Does anybody have any insight into " at least as difficult if not more difficult than writing a database engine"? It would seem to me that a mail server would be much easier than a database engine.


It might be difficult on a different level.

Dr.Hipp mentioned GMail bouncing email sent to him - but hosting email yourself, will just move you to a different side of the bounce - now GMail will be bouncing emails sent by you! See, for example, first comments on the recent HN thread here: https://news.ycombinator.com/item?id=27707857 (ctrl+f for "pain in the" if it's not the first one).

So it looks like convincing GMail to respect your small server is a non-technical problem, which might be an issue for a person with "only engineering" mindset. On the other side, Dr.Hipp looks like a right person to try to convince GMail to respect smaller mailservers!


My own personal experience (with a server that has SPF/DKIM/DMARC all set up, and not listed on public RBLs) has been that GMail, Hotmail, Comcast, and Charter have not been problems.

On the other hand, AT&T is most definitely a problem. They run their own internal RBL, and the best I can guess is that they're blocking Linode. Any mail I send to an AT&T customer gets bounced, and forwarding that bounce to the address they indicate it should be sent to to get delisted accomplishes nothing.


I have found that many RBL's block whole IP blocks owned by various vendors. I believe this is why Linode and others like Digital Ocean now block port 25 on VPSs and make you beg for them to open it. Too many spammers.

This is also a good reason to keep a VPS even if you aren't using it at the moment: it keeps the IP "clean" so that when you put it back into use, it is useful, as opposed to (possibly) some random IP that up until a month ago was spammer central.


> This is also a good reason to keep a VPS even if you aren't using it at the moment: it keeps the IP "clean" so that when you put it back into use, it is useful, as opposed to (possibly) some random IP that up until a month ago was spammer central.

That won't protect you from the block getting on a blacklist though.


No, it won't. But it's better than trying to send mail from an IP that a month ago was hosting phishing sites.


I once wrote some production email handling code. It is amazing email works at all given how poorly so many servers and clients stick to the spec. It was really eye opening. Email is more duct tape and bailing wire than I’ve ever seen anywhere else.

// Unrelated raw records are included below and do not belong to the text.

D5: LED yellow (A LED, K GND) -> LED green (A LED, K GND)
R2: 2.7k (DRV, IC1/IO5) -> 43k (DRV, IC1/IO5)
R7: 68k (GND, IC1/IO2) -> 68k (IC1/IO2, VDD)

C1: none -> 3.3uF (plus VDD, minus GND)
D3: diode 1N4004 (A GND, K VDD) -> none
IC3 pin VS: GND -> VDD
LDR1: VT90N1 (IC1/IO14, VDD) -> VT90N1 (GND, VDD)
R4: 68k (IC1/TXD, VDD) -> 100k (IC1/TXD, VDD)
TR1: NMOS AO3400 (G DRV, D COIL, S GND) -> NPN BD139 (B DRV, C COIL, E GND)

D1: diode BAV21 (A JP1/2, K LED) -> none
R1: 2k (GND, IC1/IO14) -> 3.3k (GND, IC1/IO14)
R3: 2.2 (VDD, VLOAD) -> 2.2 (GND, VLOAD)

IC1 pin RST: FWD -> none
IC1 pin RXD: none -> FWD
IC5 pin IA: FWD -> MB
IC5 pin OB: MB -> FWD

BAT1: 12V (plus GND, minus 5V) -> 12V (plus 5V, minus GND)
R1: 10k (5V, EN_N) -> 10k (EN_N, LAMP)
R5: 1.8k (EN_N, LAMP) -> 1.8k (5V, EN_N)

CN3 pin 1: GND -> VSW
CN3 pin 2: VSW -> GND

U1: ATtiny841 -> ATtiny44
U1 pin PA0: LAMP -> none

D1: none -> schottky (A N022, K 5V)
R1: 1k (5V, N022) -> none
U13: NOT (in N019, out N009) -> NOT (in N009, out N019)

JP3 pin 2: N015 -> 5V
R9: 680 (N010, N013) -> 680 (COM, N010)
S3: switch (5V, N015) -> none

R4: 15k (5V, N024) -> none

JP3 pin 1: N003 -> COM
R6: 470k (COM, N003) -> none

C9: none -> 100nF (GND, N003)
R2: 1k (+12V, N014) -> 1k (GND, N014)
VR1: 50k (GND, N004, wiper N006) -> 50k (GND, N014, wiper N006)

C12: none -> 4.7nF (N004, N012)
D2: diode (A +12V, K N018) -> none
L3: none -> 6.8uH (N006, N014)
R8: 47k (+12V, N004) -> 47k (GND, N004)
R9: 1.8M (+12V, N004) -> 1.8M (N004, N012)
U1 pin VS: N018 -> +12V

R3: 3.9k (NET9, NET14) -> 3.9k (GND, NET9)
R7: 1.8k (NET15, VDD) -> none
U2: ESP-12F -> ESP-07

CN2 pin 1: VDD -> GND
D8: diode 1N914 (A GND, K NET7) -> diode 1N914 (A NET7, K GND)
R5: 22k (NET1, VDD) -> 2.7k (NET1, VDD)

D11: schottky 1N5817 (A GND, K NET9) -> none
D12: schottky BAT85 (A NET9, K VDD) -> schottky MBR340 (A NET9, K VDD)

>I can go out and lease a virtual machine out there in the cloud and run it myself and not depend on a third party to control my email.

Emphasis here?


Yeah.

Counter-argument moving vms to different providers, ips etc is a lot more straightforward so maybe they don't "control" your mail..?"

And a third way of looking at is every mail has two endpoints. You don't control the server of who sent it to you or who you send it to. Google does. So they still control your mail..?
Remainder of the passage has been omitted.